During InitChain, the RequestInitChain provides ConsensusParams, which contains parameters related to block execution such as maximum gas and size in addition to evidence parameters. If these parameters are non-nil, they are set in the BaseApp's ParamStore. The ParamStore is managed behind the scenes by an x/params module subspace. This allows the parameters to be tweaked via on-chain governance.

# Service routers

When messages and queries are received by the application, they must be routed as is appropriate to be processed. Routing is done via BaseApp, which holds a msgServiceRouter for messages and a grpcQueryRouter for queries.

# Msg service router

Are you looking for more information on BaseApp? See the Cosmos SDK documentation (opens new window).

The main ABCI messages that BaseApp implements are CheckTx (opens new window) and DeliverTx (opens new window).

Other ABCI message handlers being implemented are:

  • InitChain
  • BeginBlock
  • EndBlock
  • Commit
  • Info
  • Query

Earlier in the design of your blockchain, you defined a game deadline. When do you verify that a game has expired?

An interesting feature of an ABCI application is that you can have it perform some actions at the end of each block. To expire games that have timed out at the end of a block, you need to hook your keeper to the right call.
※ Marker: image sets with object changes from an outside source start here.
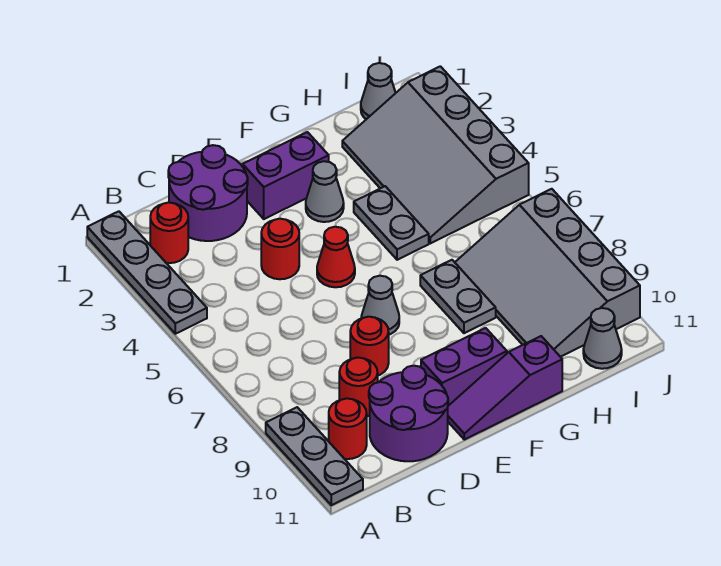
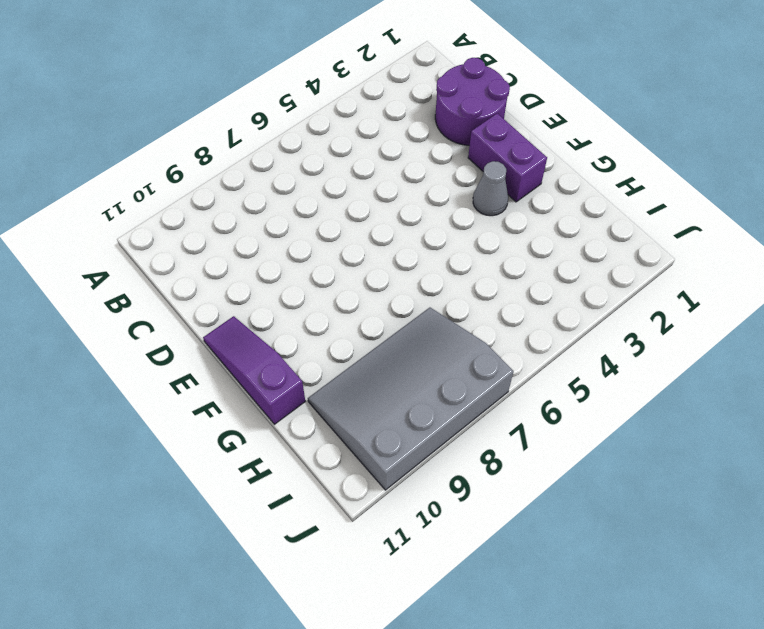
none -> grey plate A1:A4 level 1
none -> grey plate A9:A11 level 1
none -> red round brick B2 level 1

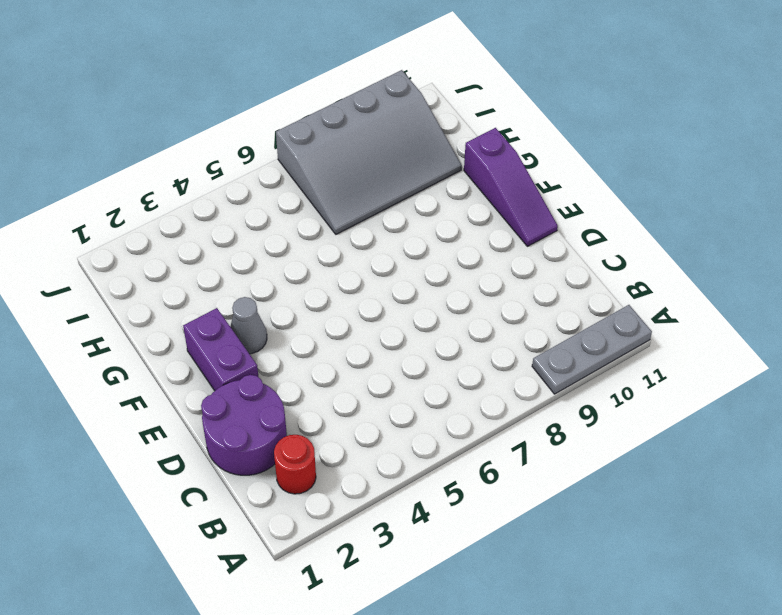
none -> grey plate A1:A4 level 1
none -> red round brick B10 level 1
none -> red round brick C9 level 1

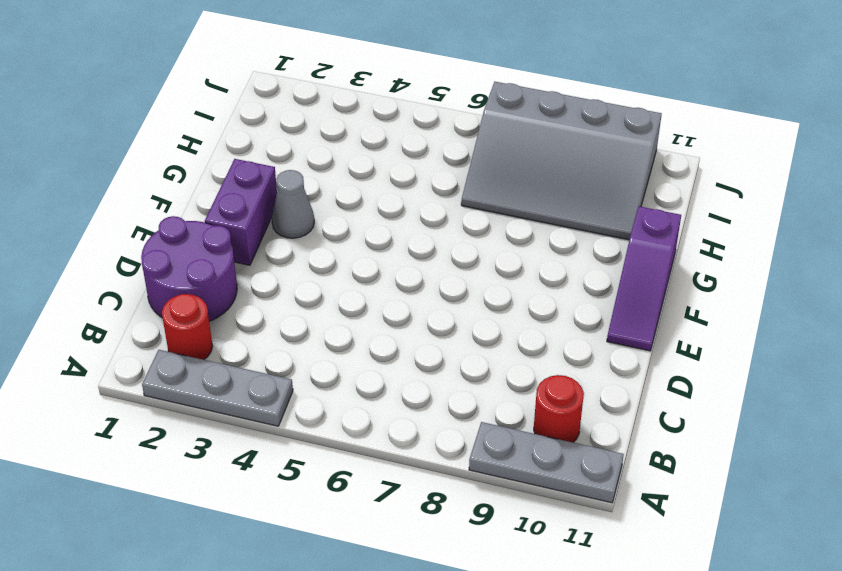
grey plate A2:A4 level 1 -> grey plate A1:A4 level 1
none -> red round brick C9 level 1
none -> purple round brick C10:D11 level 1
none -> red round brick D4 level 1

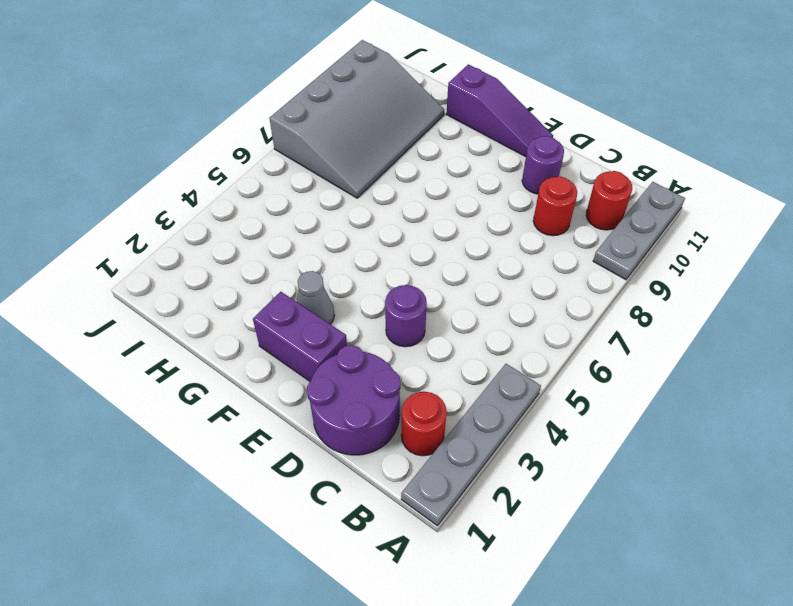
purple round brick D4 level 1 -> red round brick D4 level 1
purple round brick D10 level 1 -> purple round brick C10:D11 level 1
none -> red round brick D8 level 1
none -> red cone E5 level 1
none -> grey cone E7 level 1

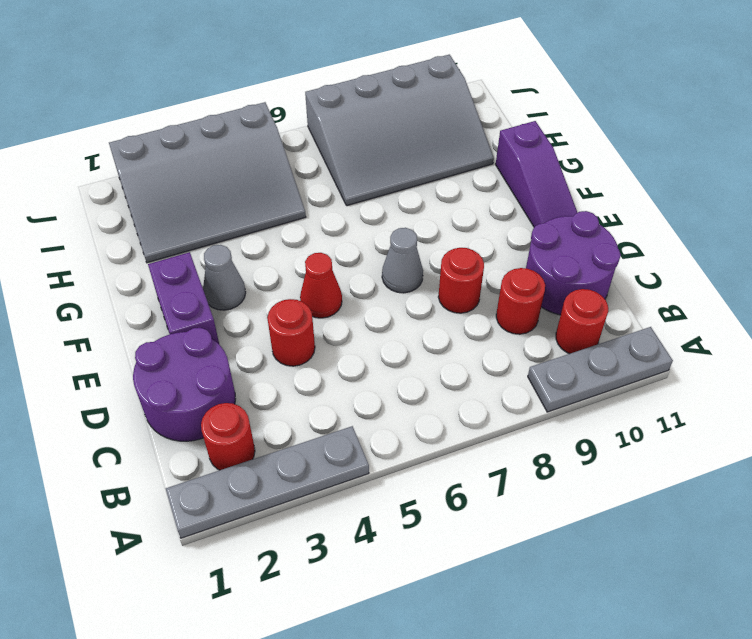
none -> purple brick E10:F10 level 1
none -> grey plate G4:G5 level 1
none -> grey plate G7:G8 level 1

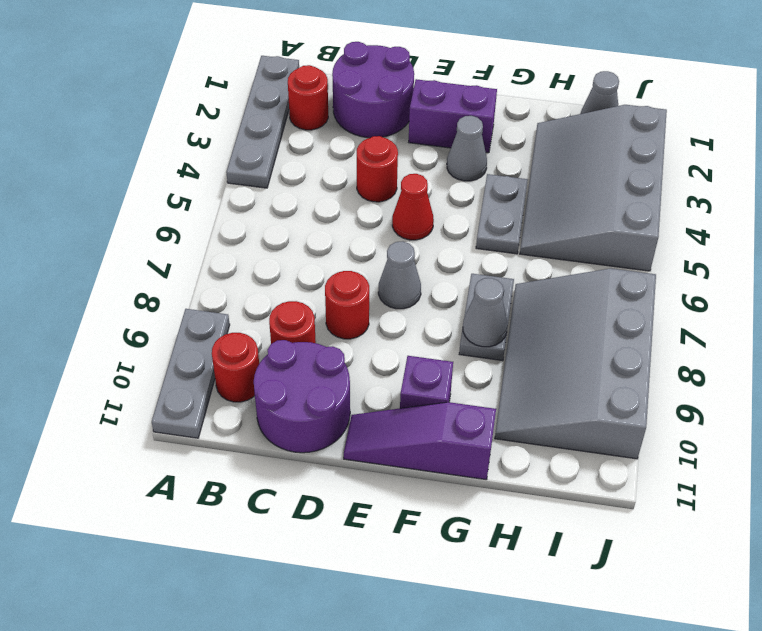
purple brick F10 level 1 -> purple brick E10:F10 level 1
grey cone G8 level 2 -> grey cone I11 level 1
The Cosmos SDK will call into each module at various points when building the whole application. The function it calls at each block's end looks like this:

Copy func (am AppModule) EndBlock(ctx sdk.Context, _ abci.RequestEndBlock) []abci.ValidatorUpdate { // TODO return []abci.ValidatorUpdate{} }

This is where you write the necessary code, preferably in the keeper. For example:

Copy am.keeper.ForfeitExpiredGames(sdk.WrapSDKContext(ctx))
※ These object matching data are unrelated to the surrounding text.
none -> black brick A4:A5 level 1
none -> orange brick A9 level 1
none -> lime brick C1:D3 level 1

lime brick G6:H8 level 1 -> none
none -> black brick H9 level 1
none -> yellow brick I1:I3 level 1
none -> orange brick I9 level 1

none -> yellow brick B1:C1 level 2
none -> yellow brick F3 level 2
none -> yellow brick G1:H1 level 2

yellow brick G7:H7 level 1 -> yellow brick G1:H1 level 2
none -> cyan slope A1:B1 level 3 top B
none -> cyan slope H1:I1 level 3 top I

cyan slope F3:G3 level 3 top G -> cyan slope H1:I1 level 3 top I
How can you ensure that the execution of this EndBlock does not become prohibitively expensive? After all, the potential number of games to expire is unbounded, which can be disastrous in the blockchain world. Is there a situation or attack vector that makes this a possibility? And what can you do to prevent it?

The timeout duration is fixed, and is the same for all games. This means that the n games that expire in a given block have all been created or updated at roughly the same time, or block height h, with margins of error h-1 and h+1.
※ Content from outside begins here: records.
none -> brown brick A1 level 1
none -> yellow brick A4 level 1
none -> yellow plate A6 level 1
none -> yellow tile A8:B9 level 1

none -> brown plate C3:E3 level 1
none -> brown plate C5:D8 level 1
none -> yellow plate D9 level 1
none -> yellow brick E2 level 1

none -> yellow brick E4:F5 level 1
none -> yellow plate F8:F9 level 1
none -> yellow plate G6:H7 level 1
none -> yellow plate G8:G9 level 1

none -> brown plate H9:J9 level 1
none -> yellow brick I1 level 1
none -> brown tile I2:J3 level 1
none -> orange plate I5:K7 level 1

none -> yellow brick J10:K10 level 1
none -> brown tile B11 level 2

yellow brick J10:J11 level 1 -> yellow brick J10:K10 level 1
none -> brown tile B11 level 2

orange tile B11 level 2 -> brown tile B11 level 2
These created and updated games are limited in number, because (as established in the chain consensus parameters) every block has a maximum amount of gas and therefore a limited number of transactions it can include. If by chance all games in blocks h-1, h, and h+1 expire now, then the EndBlock function would have to expire three times as many games as a block can handle with its transactions. This is a worst-case scenario, but most likely it is still manageable.


Be careful about letting the game creator pick a timeout duration. This could allow a malicious actor to stagger game creations over a large number of blocks with decreasing timeouts, so that they all expire at the same time.

If you want to go beyond out-of-context code samples like the above and see in more detail how to define these features, go to Run Your Own Cosmos Chain.

More precisely, you can jump to:

synopsis

To summarize, this section has explored:

  • BaseApp, a boilerplate implementation of a Cosmos SDK application which provides core functionalities (such as ABCI) and a state machine implementation.
  • How BaseApp delivers a secure interface between application, blockchain, and state machine while defining the state machine as little as possible.
  • How to begin defining an application by declaring store keys, keepers, and a module manager.
  • The three primary states of BaseApp (the persistent canonical main state of the application, and the two volatile states used to handle transitions during commits, checkState and deliverState), as well as a variety of state updates used by applications.
  • The use of service routers for handling messages and queries.